Updated - January 12, 2018 at 05:42 PM.

US President-elect’s threat to impose hefty import tariff behind change of gear

Call it the Donald Trump effect but the last 10 days have seen three top car companies commit investments of nearly $12 billion in the US.

The first to get off the mark, barely a couple of days into the New Year, was Ford Motor Company, which announced that it is earmarking $700 million for the US. In the process, the company also made it known it is shelving its $1.6-billion outlay for Mexico.

Earlier this week, Fiat Chrysler Automobiles said it would be investing $1 billion in the US while Toyota Motor Corporation quickly followed suit, announcing a five-year outlay of $10 billion.

Trump, who will sworn in as US President next Friday, was quick to praise Ford and Fiat Chrysler in his tweets.

Before Toyota had made its announcement, he had sounded out a warning to the company that cars imported to the US from Mexico would be levied a hefty tariff. This was a clear reflection of his intent to revisit the North American Free Trade Agreement (NAFTA), which covers the US, Mexico and Canada. Should this threat become a reality, there is every likelihood of a hefty levy coming into place where Mexico will be the worst hit.

Fiat Chrysler was categorical that its investment was part of a business plan while Toyota pretty much echoed this line.

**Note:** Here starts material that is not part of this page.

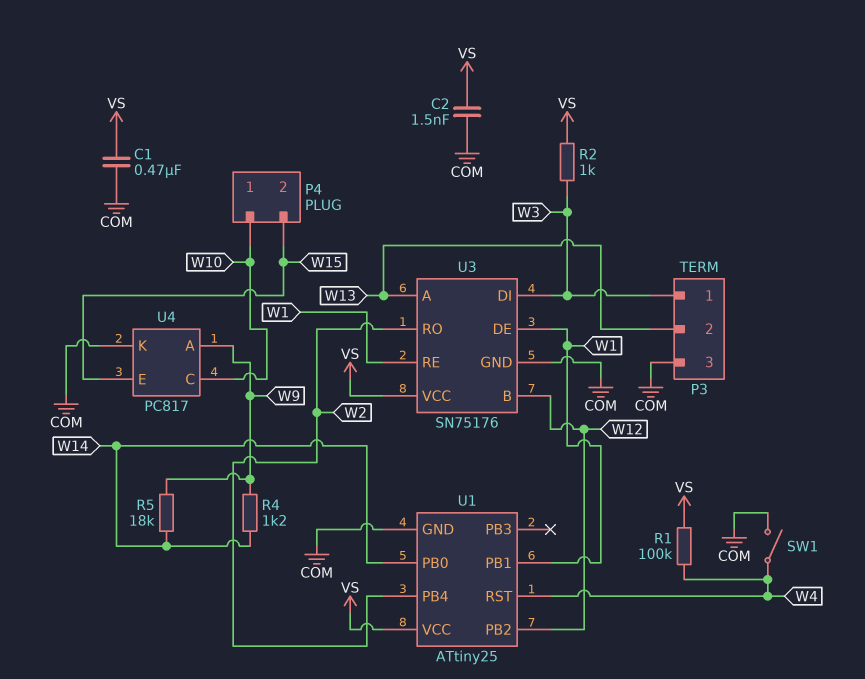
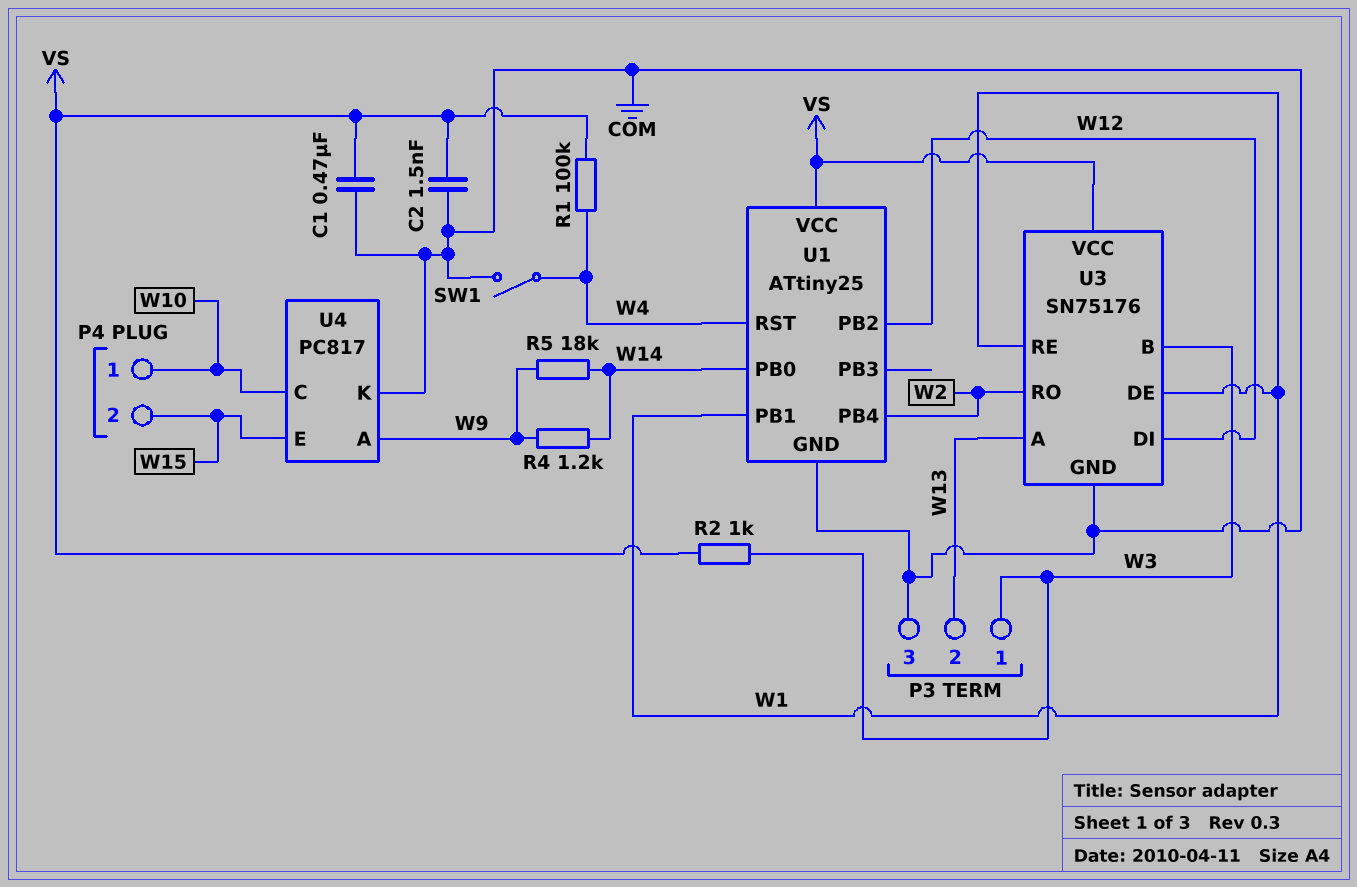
U3 pin B: W12 -> W3
U3 pin DI: W3 -> W12

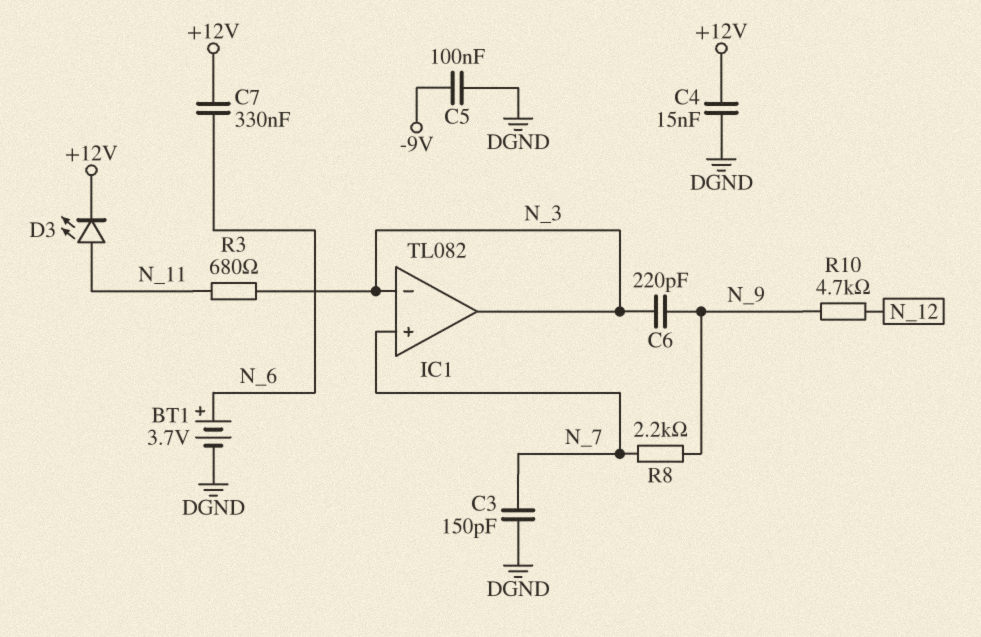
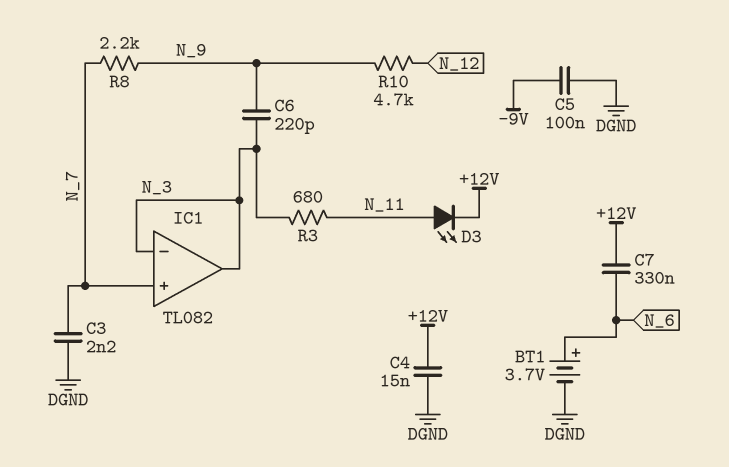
C3: 150pF (DGND, N_7) -> 2.2nF (DGND, N_7)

Ford, likewise, maintained that the move to call off the Mexico plan was purely a commercial decision. Its American counterpart, General Motors, has been warned by Trump that it faces the possibility of coughing up taxes for the Chevy Cruze produced in Mexico and sold in the US.

It now remains to be seen how many more car companies will join the US investment chorus to assure the President-elect that they are in line with his vision. What seemed a warning to only American brands is now clearly targeted at all car companies contemplating a gateway to the US from Mexico.

As a result, there is a real threat to Mexico’s standing in the global auto arena. It was touted to be among the five largest car producing regions by 2020 but if Trump has his way with NAFTA, things could go horribly wrong as companies could end up freezing investments in Mexico. This could have a catastrophic fallout on the prospects of faster job creation and higher incomes.

Kia Motors has been among the latest entrants to Mexico and will have to recast its business plan if this factors in substantial shipments to the US.

Brexit example

After all, it will be difficult to make operations viable with the likelihood of hefty import duty levy on cars from Mexico.

Reports have also been doing the rounds that Nissan could be the worst hit, since a large chunk of its output from Mexico heads out to the US. It faced a similar situation when Britain opted out of the European Union but has since been assured by the British government that things will be on track.

For the moment, it is Mexico that faces the heat, with the Trump administration firmly in favour of investments being routed into the US. While the American workforce will have reason to celebrate, carmakers will have to cope with the reality of higher labour costs unlike in Mexico where the outgo would have been considerably lower.